The Relationship of the Factor V Leiden Mutation and Pregnancy Outcomes for Mother and Fetus

Donna Dizon-Townson, MD, Connie Miller, PhD, Baha Sibai, MD, Catherine Y. Spong, MD, Elizabeth Thom, PhD, George Wendel, Jr, MD, Katharine Wenstrom, MD, Philip Samuels, MD, Margaret A. Cotroneo, RN, Atef Moawad, MD, Yoram Sorokin, MD, Paul Meis, MD, Menachem Miodovnik, MD, Mary J. O’Sullivan, MD, Deborah Conway, MD, Ronald J. Wapner, MD, Steven G. Gabbe, MD for the National Institute of Child Health and Human Development Maternal–Fetal Medicine Units Network*

From the National Institute of Child Health and Human Development Maternal–Fetal Medicine Units Network, Bethesda, Maryland.

Objective: We sought to estimate the frequency of pregnancy-related thromboembolic events among carriers of the factor V Leiden (FVL) mutation without a personal history of thromboembolism, and to evaluate the impact of maternal and fetal FVL mutation carriage or other thrombophilias on the risk of adverse outcomes.

Methods: Women with a singleton pregnancy and no history of thromboembolism were recruited at 13 clinical centers before 14 weeks of gestation from April 2000 to August 2001. Each was tested for the FVL mutation, as was the resultant conceptus after delivery or after miscarriage, when available. The incidence of thromboembolism (primary outcome), and of other adverse outcomes, was compared between FVL mutation carriers and noncarriers. We also compared adverse outcomes in a secondary nested carrier-control analysis of FVL mutation and other coagulation abnormalities. In this secondary analysis, we defined carriers as women having one or more of the following traits: carrier for FVL mutation, protein C deficiency, protein S deficiency, antithrombin III deficiency, activated protein C resistance, or lupus anticoagulant-positive, heterozygous for prothrombin G20210A or homozygous for the 5,10 methylenetetrahydrofolate reductase mutations.
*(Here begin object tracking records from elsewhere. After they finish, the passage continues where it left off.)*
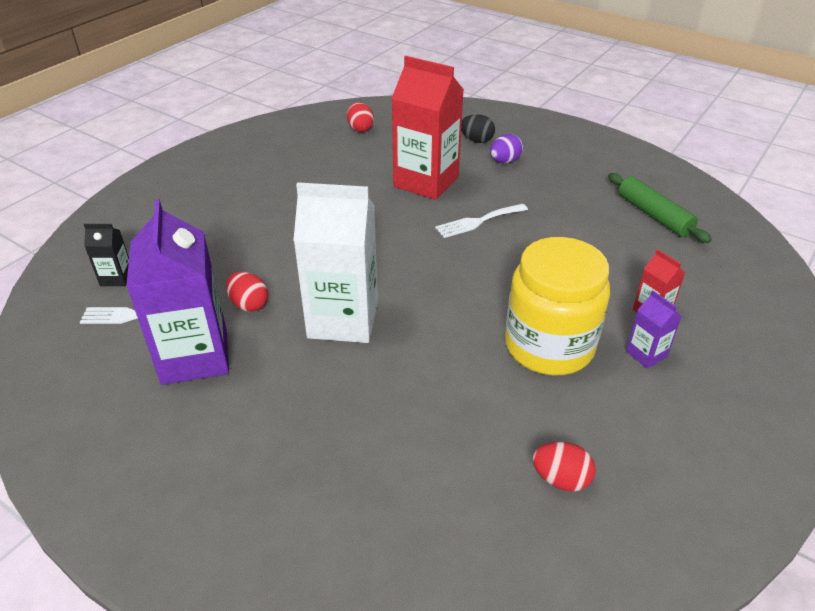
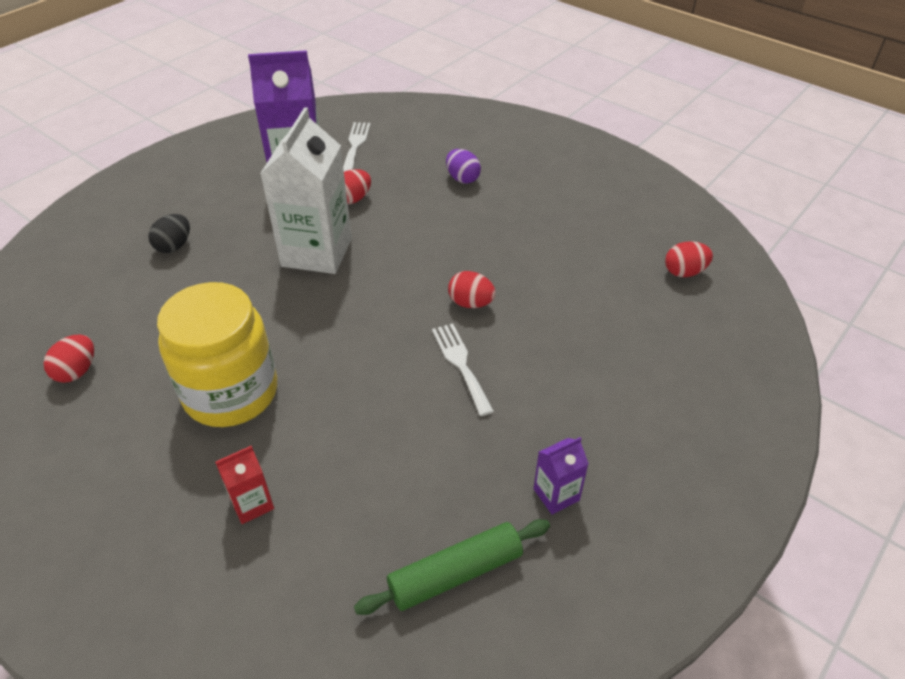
camera: 95 degrees right, 5 degrees up
(116, 278) = (405, 132): black carton -> none
(407, 220) = (471, 303): none -> red egg
(426, 182) = (552, 325): red carton -> none
(476, 140) = (668, 387): black egg -> black egg (174, 246)
(505, 161) = (609, 412): purple egg -> purple egg (462, 178)
(646, 354) = (187, 476): purple carton -> purple carton (556, 494)

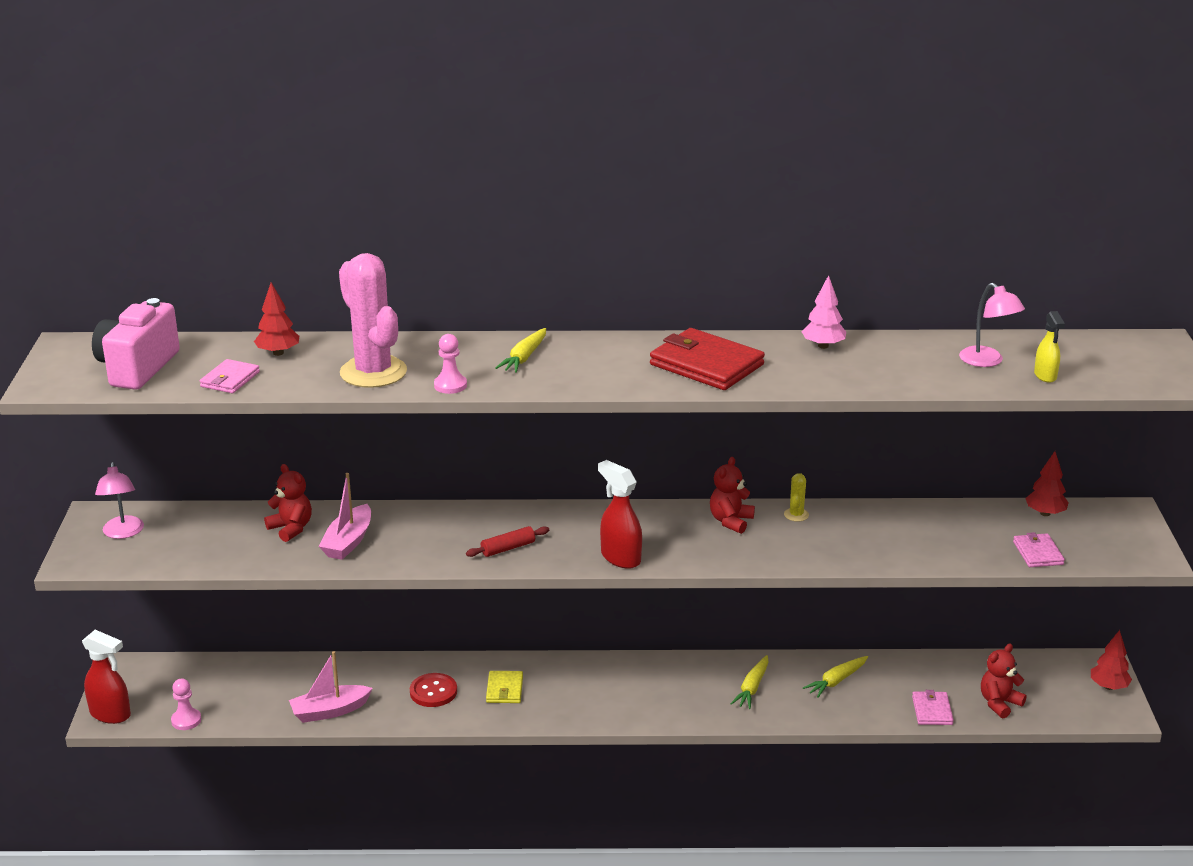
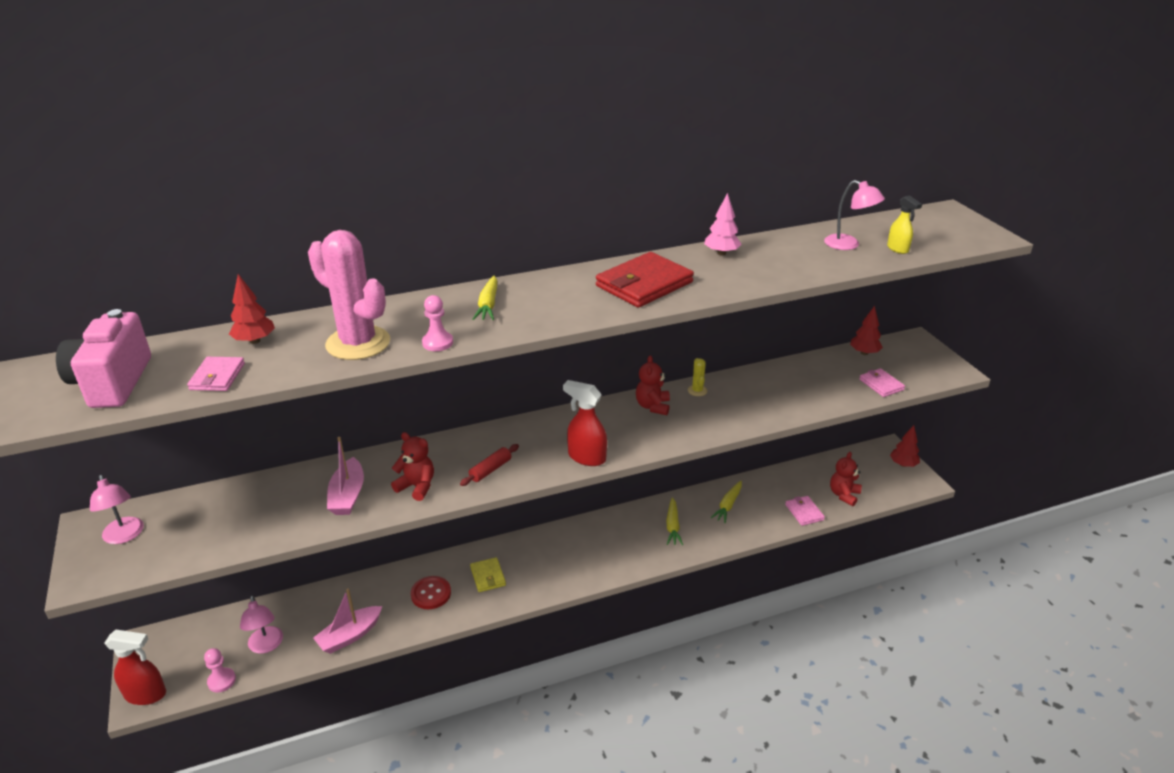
camera: 20 degrees left, 5 degrees up
(241, 699) = (266, 646): none -> pink lamp
(291, 528) = (289, 494): red teddy bear -> red teddy bear (417, 486)
(706, 364) = (644, 284): red wallet -> red wallet turned 60 degrees counterclockwise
Carriers of the FVL mutation alone (with or without activated protein C resistance) were compared with those having one or more other coagulation abnormalities and with controls with no coagulation abnormality.
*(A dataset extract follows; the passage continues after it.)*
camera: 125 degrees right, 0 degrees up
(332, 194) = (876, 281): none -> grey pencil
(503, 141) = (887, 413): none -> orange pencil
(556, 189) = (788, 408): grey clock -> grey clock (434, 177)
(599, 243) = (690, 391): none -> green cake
Results: One hundred thirty-four FVL mutation carriers were identified among 4,885 gravidas (2.7%), with both FVL mutation status and pregnancy outcomes available. No thromboembolic events occurred among the FVL mutation carriers (0%, 95% confidence interval 0–2.7%). Three pulmonary emboli and one deep venous thrombosis occurred (0.08%, 95% confidence interval 0.02–0.21%), all occurring in FVL mutation noncarriers. In the nested carrier-control analysis (n = 339), no differences in adverse pregnancy outcomes were observed between FVL mutation carriers, carriers of other coagulation disorders, and controls. Maternal FVL mutation carriage was not associated with increased pregnancy loss, preeclampsia, placental abruption, or small for gestational age births. However, fetal FVL mutation carriage was associated with more frequent preeclampsia among African-American (15.0%) and Hispanic (12.5%) women than white women (2.6%, P = .04), adjusted odds ratio 2.4 (95% confidence interval 1.0–5.2, P = .05).

Conclusion: Among women with no history of thromboembolism, maternal heterozygous carriage of the FVL mutation is associated with a low risk of venous thromboembolism in pregnancy. Neither universal screening for the FVL mutation, nor treatment of low-risk carriers during pregnancy is indicated.